The authors conducted a systematic review and meta-analysis to assess the efficacy of prophylactic corticosteroids in PES prevention. They searched for randomized controlled trials where steroids were given prior to elective extubation. Heterogeneity was assessed and the data was pooled using random effects model. Eleven trials were included (2472 patients), the most used drugs were dexamethasone and methylprednisolone (with all sorts of dosage). Unfortunately, only two trials were graded as ow risk of bias, and worse than that, the most common bias source among the trials was selective outcome reporting!
Post-extubation airway events (airway obstruction, laryngeal edema or stridor that occurred following extubation), reintubation and adverse effects were the primary outcomes. The forest plot for post-extubation airway events is seen below, showing a reduced incidence of events in patients treated with steroids (RR 0.43; 95% CI 0.29–0.66). This difference was mostly driven by trials of high risk patients (negative cuff leak test).
But, what we are really looking for is reintubation! Again, steroids were associated with reduced incidence of reintubation (RR 0.42; 95% CI 0.25–0.71), and the difference was again driven by trials of high risk patients (forest plot below). There was no difference in adverse effects.
Another interesting information: the meta-regression analysis showed an inverse relation between duration of mechanical ventilation and post-extubation airway events/reintubation, meaning, the shorter the duration of mechanical ventilation, greater the benefit of prophylactic steroids. The authors also threw up the number necessary to treat (NNT) during the discussion, but I won’t give’em to you. Why? Because I don’t think you should ever calculate the NNT in a meta analysis.
Was this an amazing-practice-changing meta-analysis? No, it was not. But I think they did what they could, and now, instead of being around with a dick in your hand while watching your patients failing due PES, you could do a few things.

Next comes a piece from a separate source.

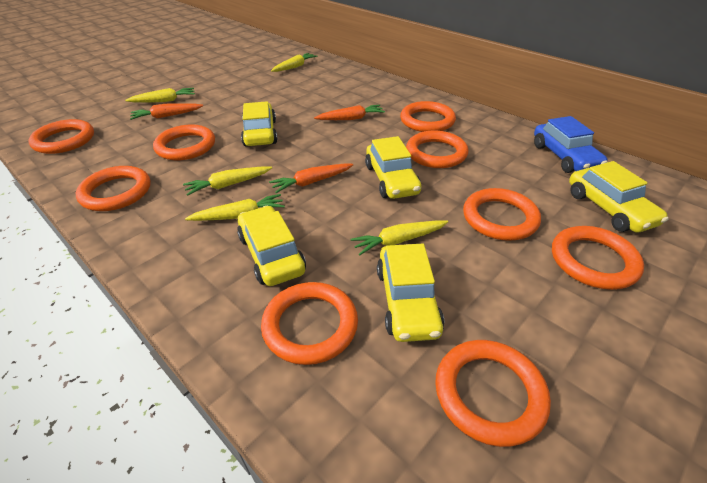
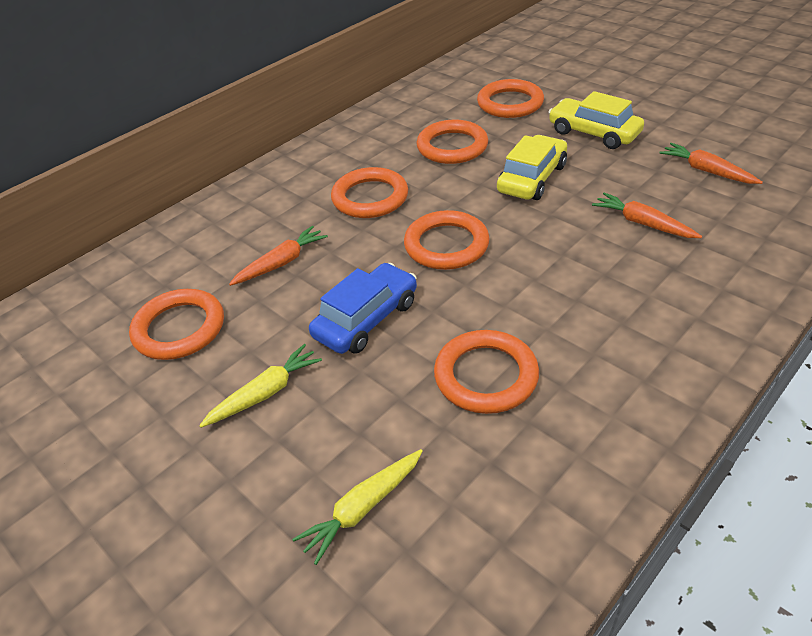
orange ring: 9 -> 6
yellow car: 5 -> 2
yellow carrot: 5 -> 2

All right, I might have been too dramatic in the sense of painting PES as a nazi ICU bastard, but try to look at this way: PES is real, you know the risk factors, there is a test that practically rule it out, the treatment seems to have no severe adverse effects (ok, they were not scrutinized), most of the protocols use a short regimen of steroids, and the treatment seems to work. So, for a selected group of patients I really think it with trying. Besides, don’t lie to me, I know you all do it, even before this study! The only difference now is that you can vomit some meta-analysis data and impress some sleepless residents.
1. Kuriyama A, Umakoshi N, Sun R. Prophylactic corticosteroids for prevention of post-extubation stridor and reintubation in adults: a systematic review and meta-analysis. Chest. 2017.
2. Wittekamp BH, van Mook WN, Tjan DH, Zwaveling JH, Bergmans DC. Clinical review: post-extubation laryngeal edema and extubation failure in critically ill adult patients. Crit Care. 2009;13(6):233.
3. Miller RL, Cole RP. Association between reduced cuff leak volume and postextubation stridor. Chest. 1996;110(4):1035-1040.
4. Altman DG, Deeks JJ. Meta-analysis, Simpson’s paradox, and the number needed to treat. BMC Medical Research Methodology. 2002;2:3.